Entrevista com Tarso Genro no Pagina12...
Tarso Genro: “Já não se trata de entrar, matar e sair”
Em entrevista ao jornal argentino
Página/12, o governador eleito do Rio Grande do Sul, Tarso Genro, fala
sobre a política de segurança pública que vem sendo construída pelo
governo federal em parceria com Estados e municípios.
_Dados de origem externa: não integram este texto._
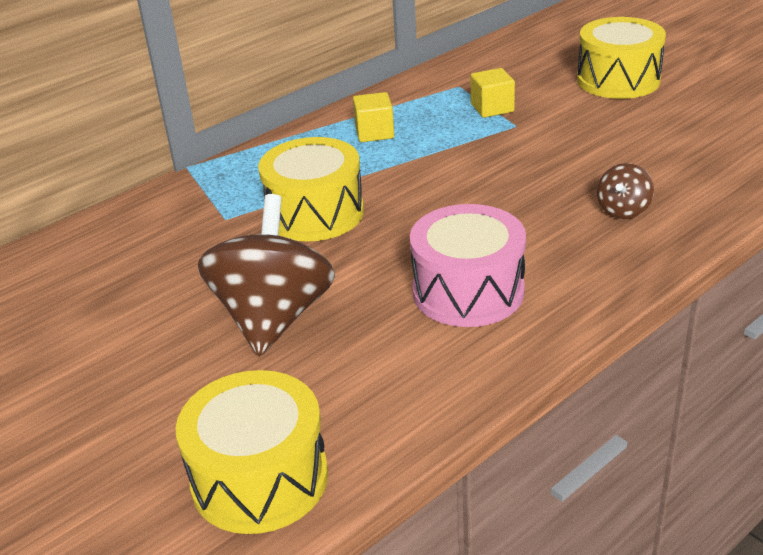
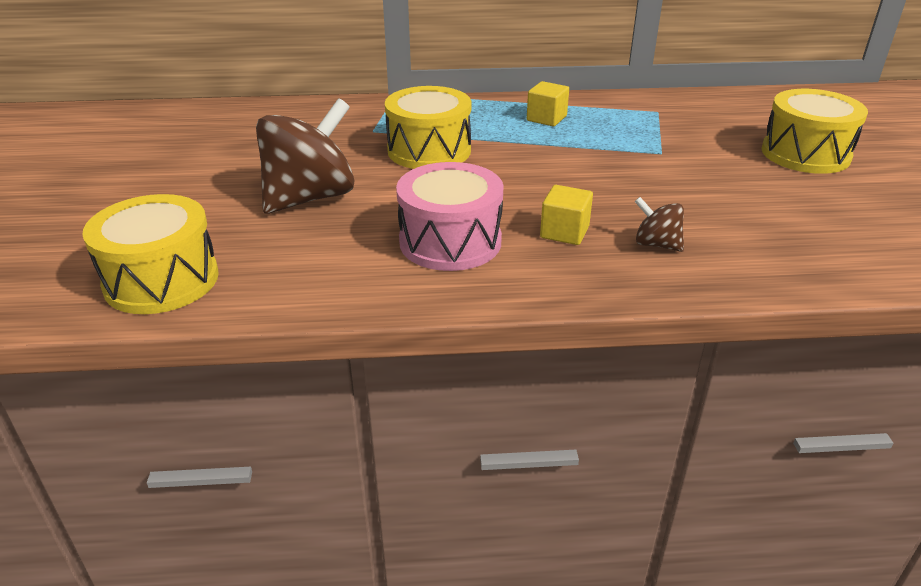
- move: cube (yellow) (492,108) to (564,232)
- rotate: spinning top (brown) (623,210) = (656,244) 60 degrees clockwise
Como ministro da
Justiça, Tarso foi um dos principais elaboradores dessa política que
está ganhando atenção internacional a partir dos recentes acontecimentos
do Rio de Janeiro. “É uma concepção de policía comunitária, que deve
ocupar os espaços e articular seu trabalho com programas sociais nas
zonas em conflito”.
Martín Granovsky - Página/12
Em entrevista ao jornal argentino Página/12,
o governador eleito do Rio Grande do Sul, Tarso Genro, fala sobre a
política de segurança pública que vem sendo construída pelo governo
federal em parceria com Estados e municípios. Como ministro da Justiça,
Tarso foi um dos principais elaboradores dessa política que está
ganhando atenção internacional a partir dos recentes acontecimentos do
Rio de Janeiro. “É uma concepção de policía comunitária, que deve ocupar
os espaços e articular seu trabalho com programas sociais nas zonas em
conflito”. Na entrevista, Tarso também fala sobre o problema do
narcotráfico e do consumo de drogas no Brasil. Reproduzimos a seguir a
entrevista realizada por Martín Granovsky:
*******************************************************
Nascido
perto da frontera com a Argentina, aos 63 anos o advogado Tarso Genro
asumirá dia 1° de janeiro o governo do Rio Grande do Sul. Duas vezes
prefeito da capital gaúcha, Porto Alegre, Genro ganhou o governo do
Estado no primeiro turno, com 54% dos votos. Tem um éxito recente: como
ministro da Justiça de Luiz Inácio Lula da Silva, criou um plano de
segurança que nos últimos dias tornou-se famoso em todo o mundo pela
entrada impactante das forças de segurança nas favelas do Rio de
Janeiro. De passagem por Buenos Aires, Tarso aceitou dialogar com
Página/12.
- Quando assumi o Ministério da Justiça, o presidente Lula me pediu que o governo federal intervisse na segurança pública – conta Genro, que nasceu em São Norja como Getúlio Vargas, o presidente que se suicidou em 1954 e cujo retrato está na Galeria dos Patriotas da Casa Rosada; um presente de Lula. Lula queria que construíssemos um novo paradigma sobre o tema. Mantive uma centena de reuniões com acadêmicos, comandantes da polícia militar e da polícia civil e especialistas internacionais. Assim terminamos desenhando o Pronasci, o Programa Nacional de Segurança Pública Cidadã. Foi a primeira lei programática de segurança pública votada no Brasil.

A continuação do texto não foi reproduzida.